Westerly brought in Charlestown assistant town solicitor Bob Craven as a temporary zoning official. Craven would order the town’s second cease-and-desist order against Copar. That order was issued because local officials believe Westerly Granite submitted faulty maps to the town six years ago.
Judge Stern eventually ruled that Copar’s Bradford operation was causing a nuisance to the three neighbors with its dust and noise, but he allowed the company to continue its operations, subject to good behavior, monitored by the court.

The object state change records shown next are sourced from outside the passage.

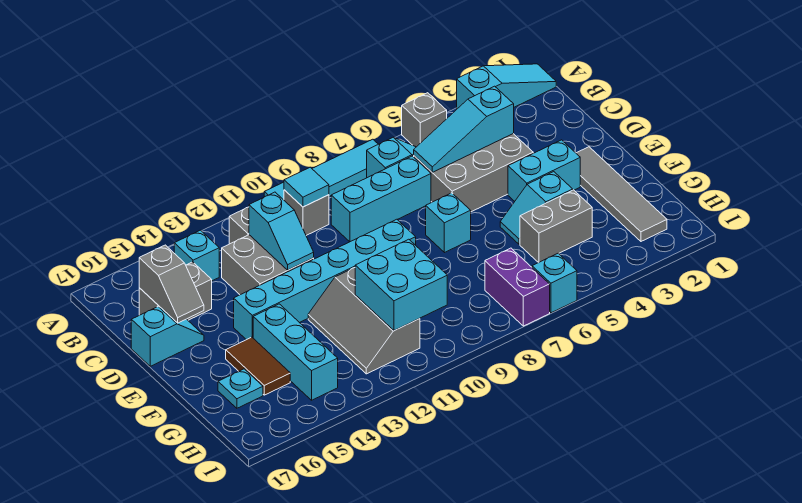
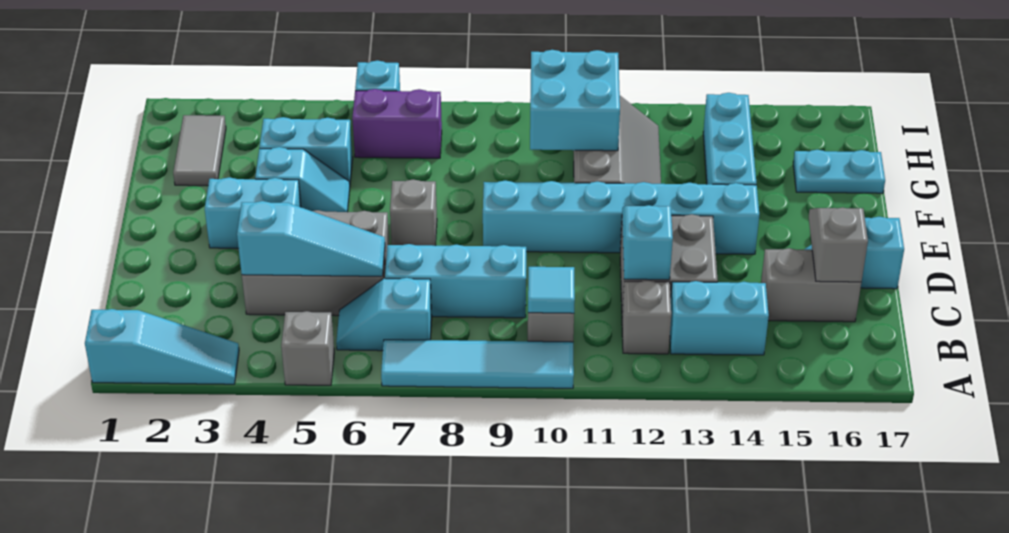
cyan slope A1:A3 level 1 top 3 -> cyan slope A1:A3 level 1 top 1
cyan brick B14 level 1 -> cyan brick B13:B14 level 1
grey tile E2:H2 level 1 -> grey tile G2:H2 level 1
cyan brick E7 level 1 -> grey brick E7 level 1
brown tile F15:G15 level 1 -> none
grey brick G4:G5 level 1 -> cyan brick G4:G5 level 1
cyan plate G16 level 1 -> cyan plate G16:G17 level 1
purple brick H7:I7 level 1 -> purple brick H6:H7 level 1

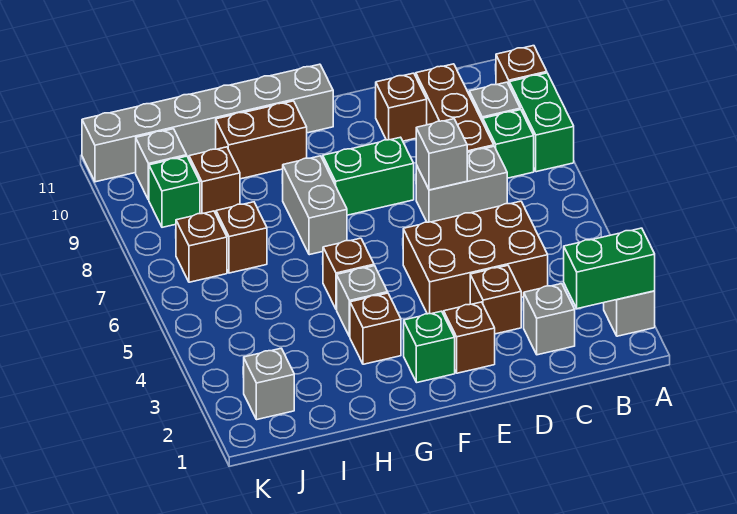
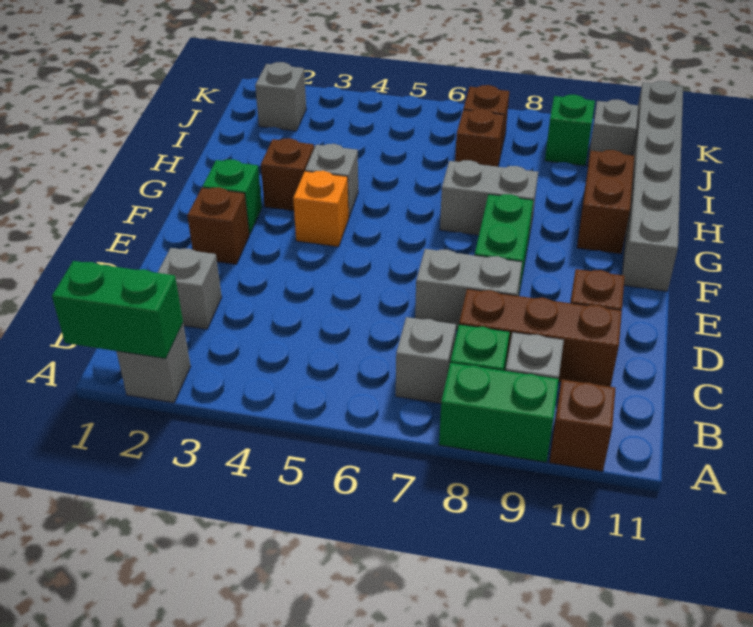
green brick A2:B2 level 2 -> green brick A1:A2 level 2
brown brick C4:E5 level 1 -> none
grey brick C7:D7 level 1 -> grey brick D7:D8 level 1
brown brick D3 level 1 -> none
grey brick D7 level 2 -> grey brick B7 level 1
none -> orange brick F4 level 1
brown brick G5 level 1 -> none
brown brick I9 level 1 -> none

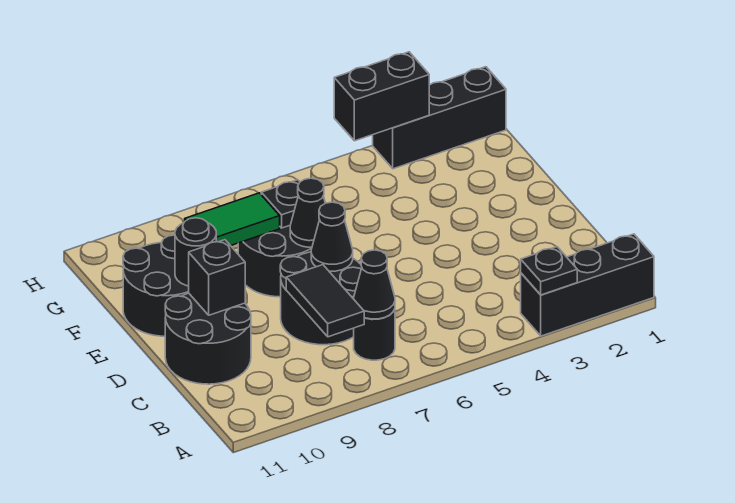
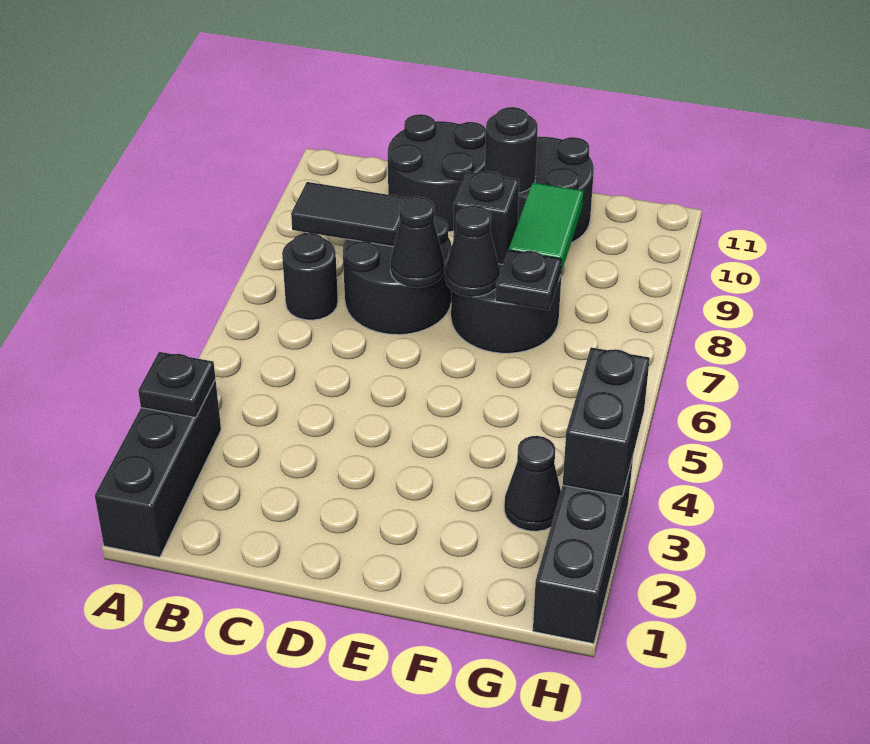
black cone B7 level 2 -> black cone G3 level 1
black brick D10 level 2 -> black brick E8 level 2

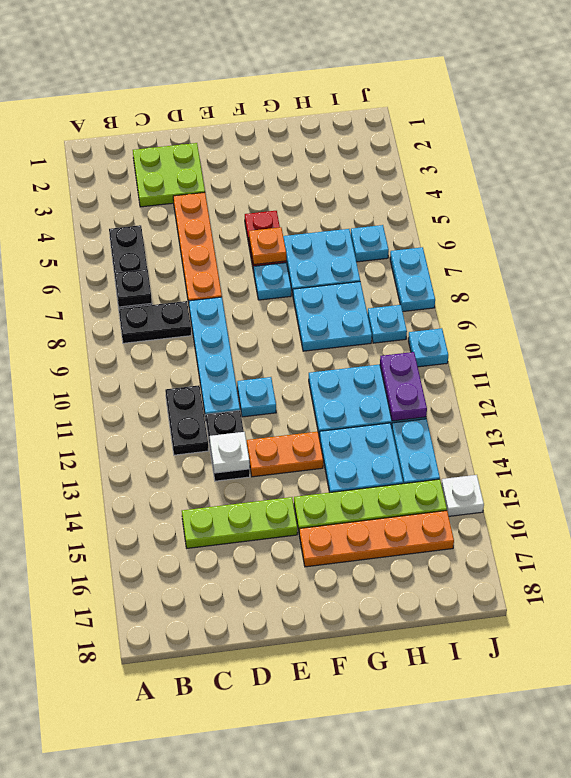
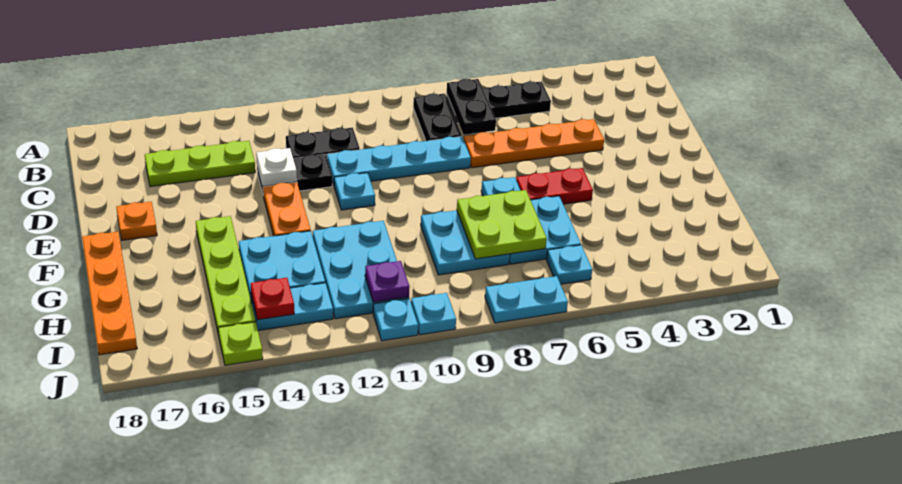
black plate B7 level 2 -> black plate B7:C7 level 2
lime plate C2:D3 level 1 -> lime plate G7:H8 level 2
lime plate C15:E15 level 1 -> lime plate C14:C16 level 1
orange plate F6 level 2 -> orange plate E17 level 1
orange plate F16:I16 level 1 -> orange plate F18:I18 level 1
cyan plate I9 level 1 -> cyan plate J11 level 1
purple plate I11:I12 level 2 -> purple plate I11 level 2
none -> red plate I14 level 2
white plate J15 level 1 -> lime plate J15 level 1

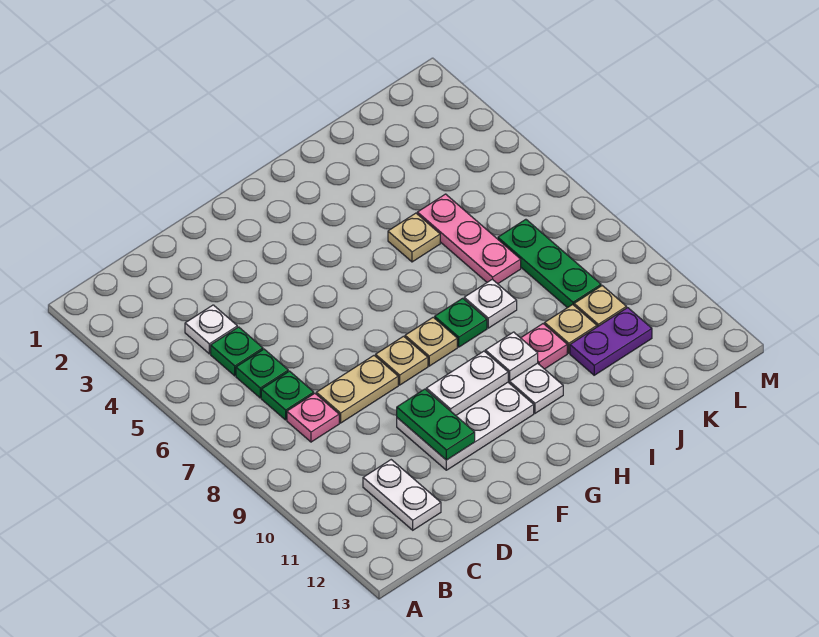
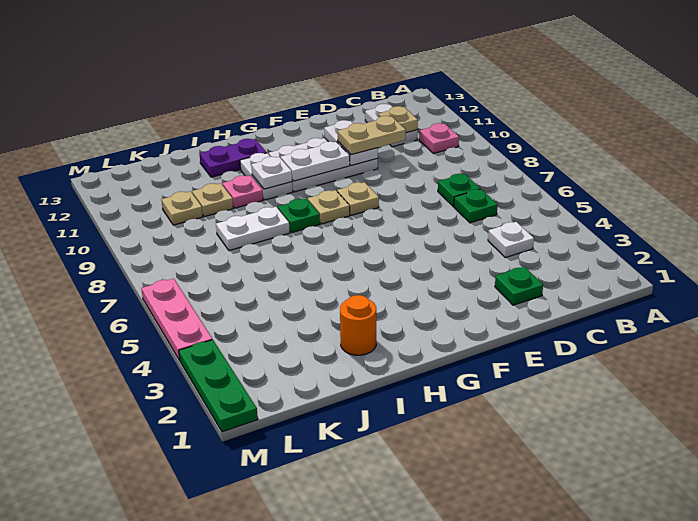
green plate C5 level 1 -> green plate D2 level 1
pink plate C8 level 1 -> pink plate B10 level 1
tan plate D8:E8 level 1 -> tan plate D10:E10 level 3
green plate E10:E11 level 2 -> white plate E10:E11 level 2
none -> orange round brick I2 level 1
tan plate I5 level 1 -> tan plate C11 level 2
white plate I8 level 1 -> white plate I8:J8 level 1
pink plate J5:J7 level 1 -> pink plate M4:M6 level 1
purple plate J11:K11 level 1 -> purple plate H12:I12 level 1
green plate K7:K9 level 1 -> green plate M1:M3 level 1

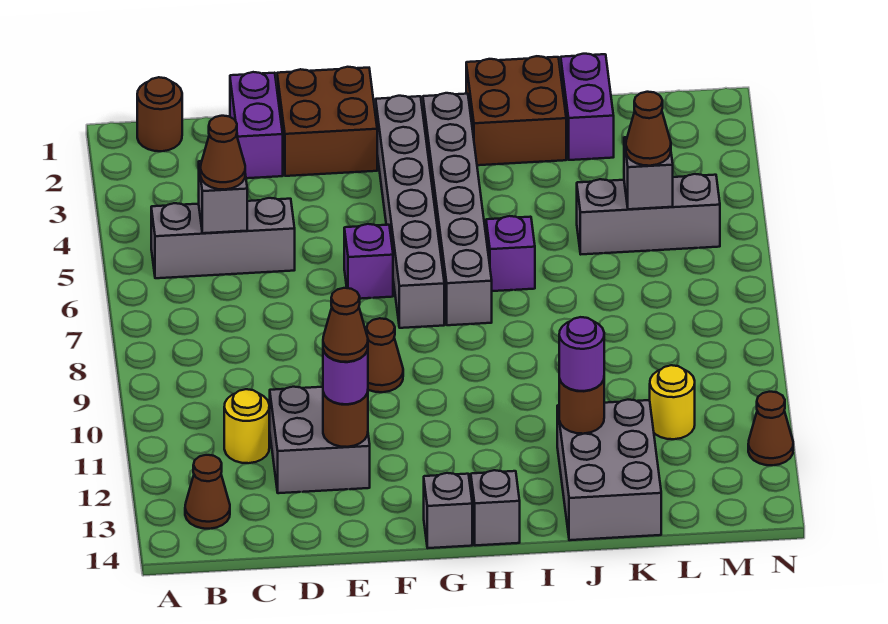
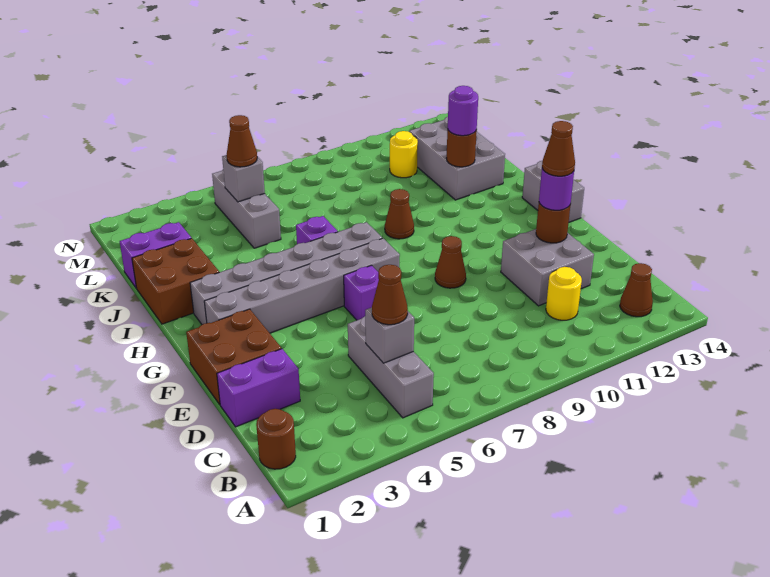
grey brick J12:K14 level 1 -> grey brick J12:L13 level 1
brown cone N12 level 1 -> brown cone I9 level 1

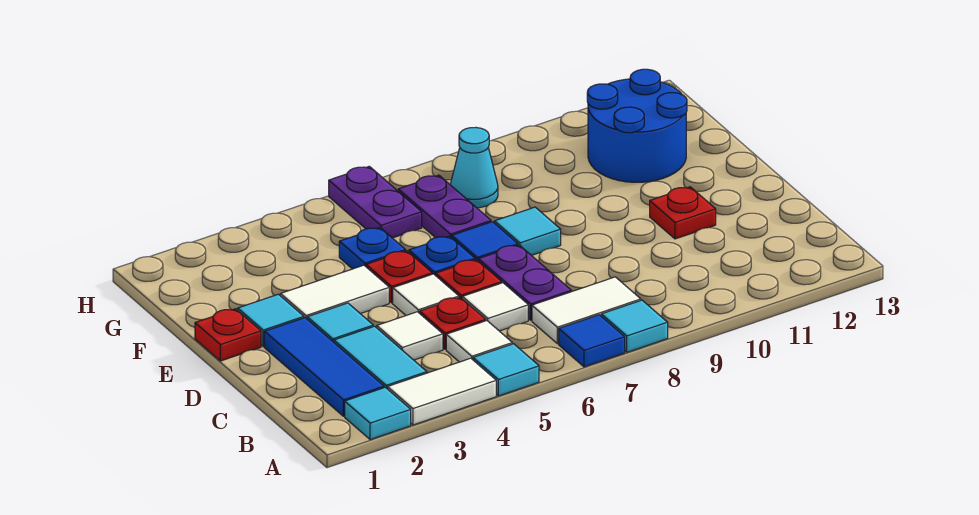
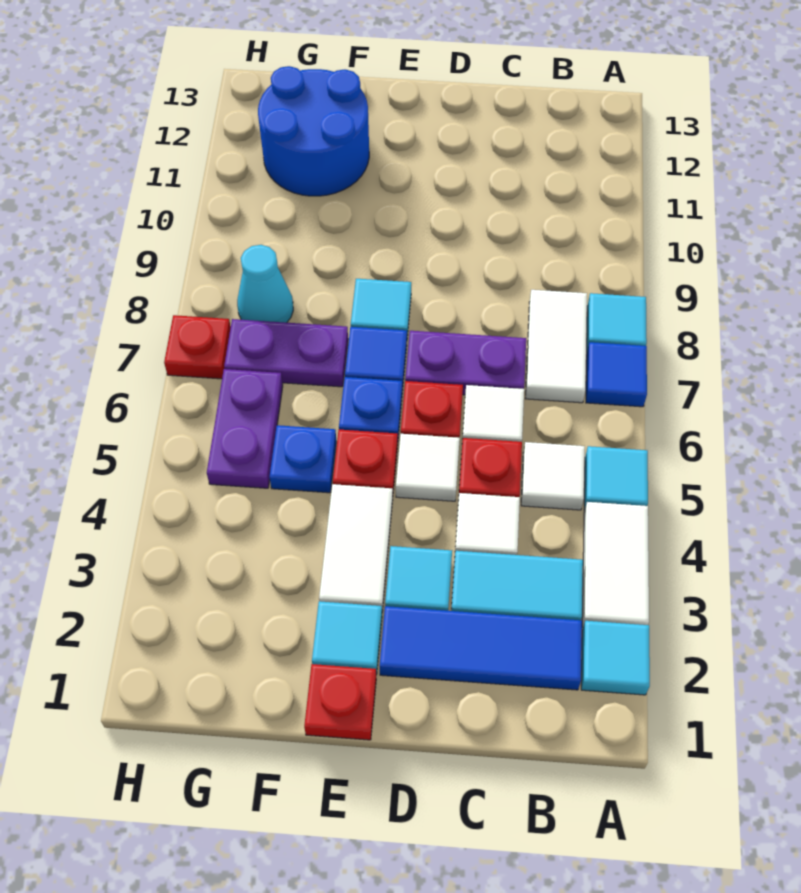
red plate D11 level 1 -> red plate H7 level 1
purple plate G6:H6 level 1 -> purple plate G5:G6 level 1

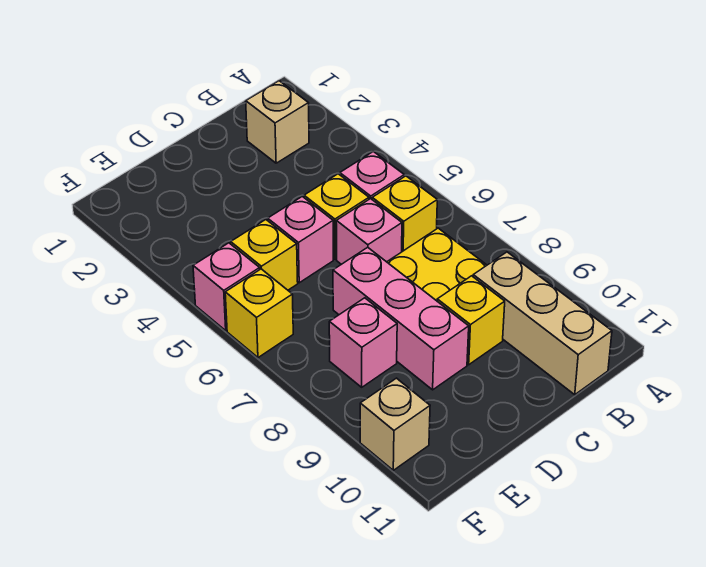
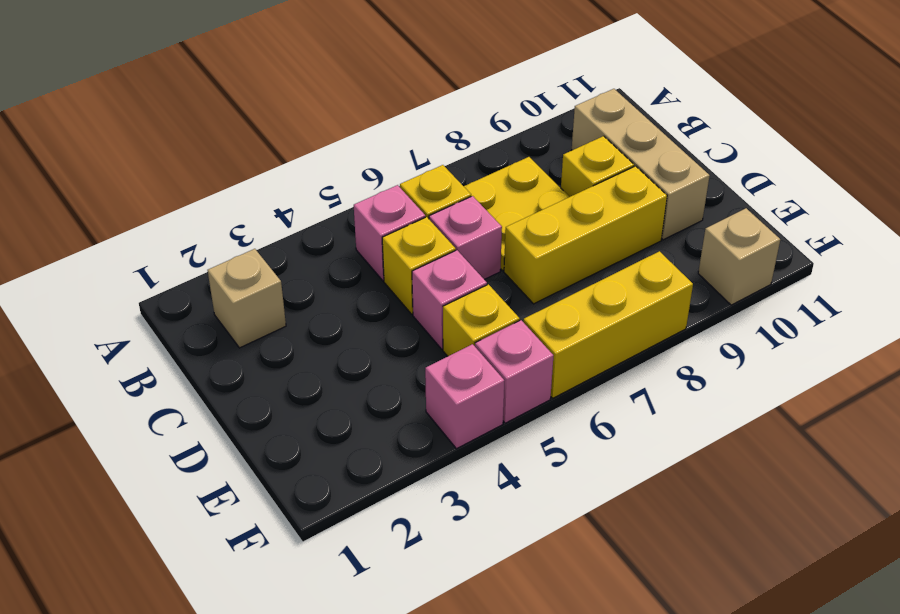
tan brick B9:B11 level 1 -> tan brick B10:D10 level 1
pink brick D7:D9 level 1 -> yellow brick D7:D9 level 1
pink brick E8 level 1 -> pink brick F4 level 1
yellow brick F6 level 1 -> yellow brick F6:F8 level 1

Area residents have sent e-mails pleading for help to the governor, and the DEM’s extensive file on Copar Quarries include several manilla folders filled with complaints registered by quarry neighbors. Dubois, for one, has written to DEM multiple times. An e-mail dated Sept. 11, 2013 and sent to local and state officials at 3:11 p.m. is one of example. He wrote:
“as i sit here typing this …. i want to cry! i have a pool that no one has been in in 2 years… came home from work early and everyone is gone no one wants to stay at home because the noise from copar is so loud you have to yell to talk. all the windows are shut so no dust comes in my home it is 97 in my kitchen and almost 100 in my bedroom. my family wants to GET THE HELL OUT OF THIS TOWN RIGHT NOW BUT NOBODY WILL BUY MY HOUSE … at least my dogs get a break i can take them to the beach now for the rest of the afternoon. … i have been trying not to bother any of you but this situation is going to drive me nuts.”
Other neighbor complaints registered with DEM include:
April 23, 2013: “The dust is everywhere. Hard to comprehend that the people involved with this do not believe that the blasts do not disrupt the integrity of our homes, that the dust does not migrate from the quarry, and that the noise does not eat away at our patience.”
April 18, 2013: “I can’t even put my thoughts into words anymore, that is how disturbing this whole situation is to myself and my family. Not only do I hope and hold my breath everyday my 4 innocent children remain healthy and do not get stricken with lung disease, the 10 straight hours of noise from their activity everyday has been torture, the level of noise is indescribable and nobody cares, nobody comes to witness what we endure everyday.”
Despite numerous inspection reports that date back two years, neighbors believe it took too long for DEM to catch Copar in the act of releasing excessive silica dust from its site at 271 Church St. They claim state officials rebuffed neighborhood complaints for months, saying they could only issue a notice of violation if an inspector personally witnessed one.
Collette, however, noted on his website that this past January, DEM was quick to issue a notice of intent to the town of Charlestown for burning wood pallets during its annual New Year’s Eve bonfire at Ninigret Park — under the watchful eye of Charlestown Fire District personnel. DEM cited Charlestown based on an anonymous complaint without having an inspector personally witness the violation, according to Collette.
Rep. Donna Walsh, D-Charlestown, got DEM to rescind the violation. She also let the agency know she didn’t appreciate its inconsistent treatment of complaints.
A few months later, in early May, a DEM inspector parked his state vehicle downwind of the Bradford quarry — Copar officials claim he parked on their property — and used the car as a collection device. He made sure the car was squeaky clean and then collected samples of the dust that accumulated.
“After the time lapse of forty-five minutes, the inspector evaluated a short hand swipe over the prepared windshield surface and noted that his hand had glistening particles,” according to an inspection report. “Based on the wind direction and the location of the vehicle, (Copar) was the only source of the fugitive dust detected on the vehicle’s windshield during the forty-five minute time frame.”
That was enough for DEM to issue a notice of violation on Aug. 21 that ordered Copar to take steps to prevent dust from escaping in the future and fined the company $1,500. Copar appealed the citation. The entire matter remains in multiple levels of litigation.
“Some neighbors are not going to stop complaining until we are gone,” Gualazzi said.